小学生のうちから「起業」に挑戦する子どもたちが、いま注目を集めています。全国各地で起業体験プログラムやワークショップが広がる中、実際に商品を開発・販売し、事業化している小学生も増えてきています

この記事では、実際の小学生起業家の事例や、起業によって身につく力家庭での具体的なサポート方法を幅広くご紹介します。

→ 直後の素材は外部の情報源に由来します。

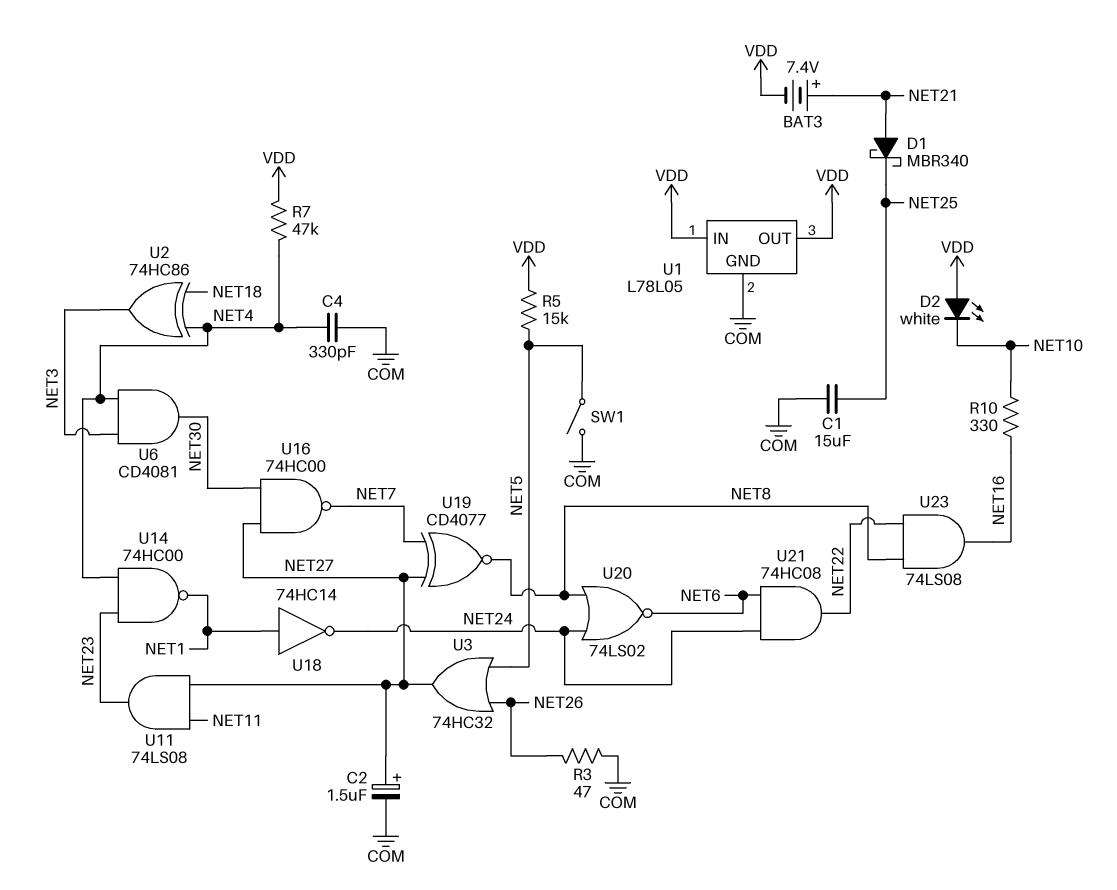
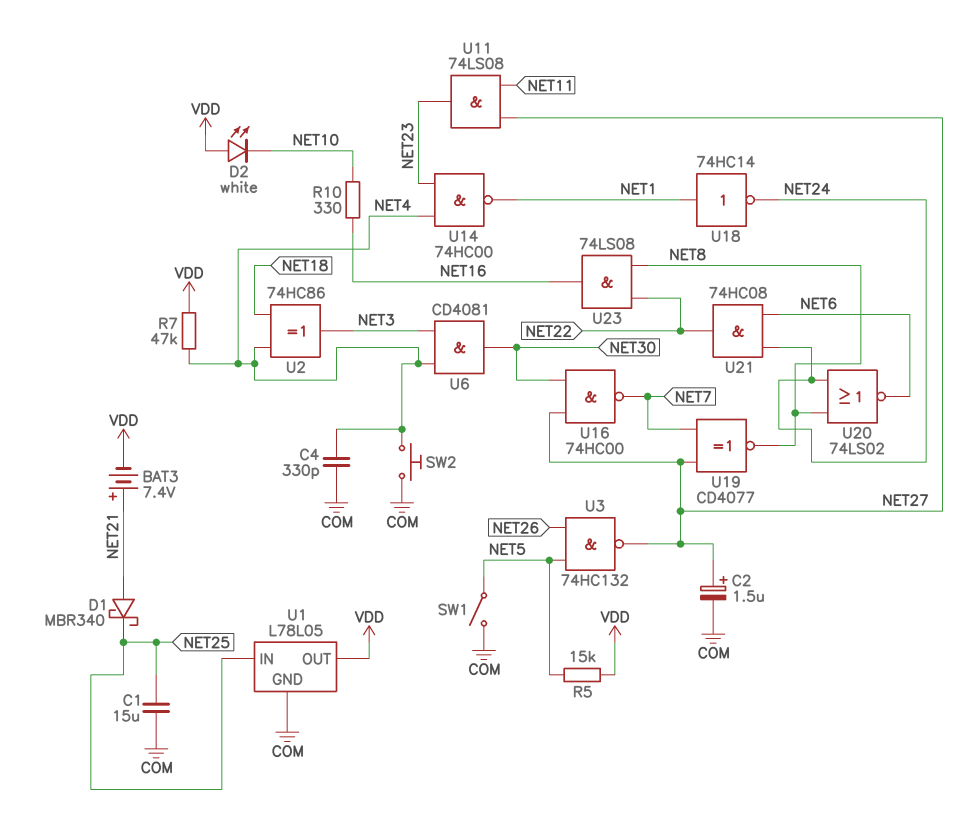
R3: 47 (COM, NET26) -> none
SW2: none -> button (COM, NET4)
U1 pin IN: VDD -> NET25
U3: OR 74HC32 (in NET5, in NET26, out NET27) -> NAND 74HC132 (in NET5, in NET26, out NET27)

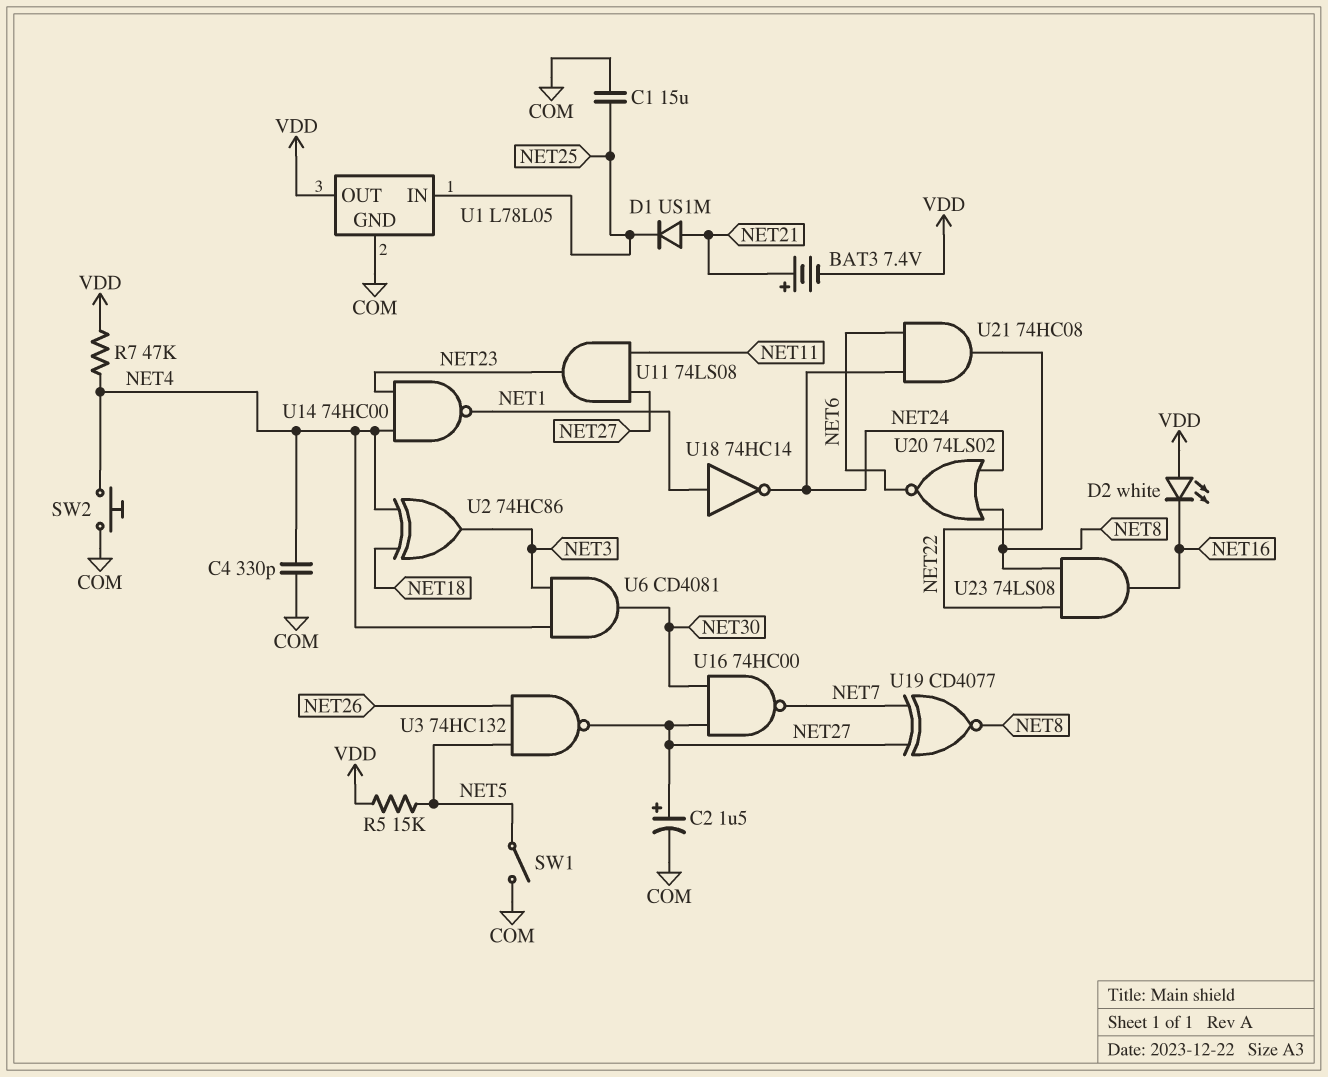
D1: schottky MBR340 (A NET21, K NET25) -> diode US1M (A NET21, K NET25)
D2: LED white (A VDD, K NET10) -> LED white (A VDD, K NET16)
R10: 330 (NET10, NET16) -> none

子どもの将来を見据え、「起業」がどのように役立つかをわかりやすくお伝えします。

この記事で得られること

✅ 小学生が実際に起業している事例と、その背景・取り組み内容がわかる

起業に必要なステップや家庭でできるサポート方法について知ることができる

✅ 子ども向けのビジネスアイデアを具体例付きで知ることができる

起業を学ぶ手段と、それぞれのメリット・デメリットが分かる

いま注目される“小学生起業家”の実態

小学生の起業が注目されている背景

ここ数年、「子ども起業塾」や「ジュニアビジネススクール」など、子ども向けの起業教育プログラムが各地で開催されています。

対象となるのは主に小学4〜6年生。子どもたちは、事業計画の立て方から資金調達、商品開発、販売までを実践形式で学びます。多くのプログラムでは、大人はアドバイザーとして関わるだけで、最終的な意思決定は子ども自身が担います

こうしたスタイルが広まっている背景には、「正解のない時代」を生き抜くための力を育てたいという、社会全体の教育的ニーズがあります。

起業体験は、創造力・問題解決力・コミュニケーション力といった“非認知能力”を育てる有効な手段としても注目されています。まさにこれからの時代に求められる「生きる力」を育む、新しい学びの形といえるでしょう。

保護者の間でも関心が高まっている理由

近年、「アントレプレナーシップ教育」や「起業家精神」という言葉を耳にする機会が増え、保護者の間でも子どもの起業体験への関心が高まりつつあります。その背景には、これからの時代を生きる子どもたちに対して、知識やスキルだけでなく「より本質的な力」、すなわち「自ら考え、自ら動く力」を育んでほしいという願いがあります。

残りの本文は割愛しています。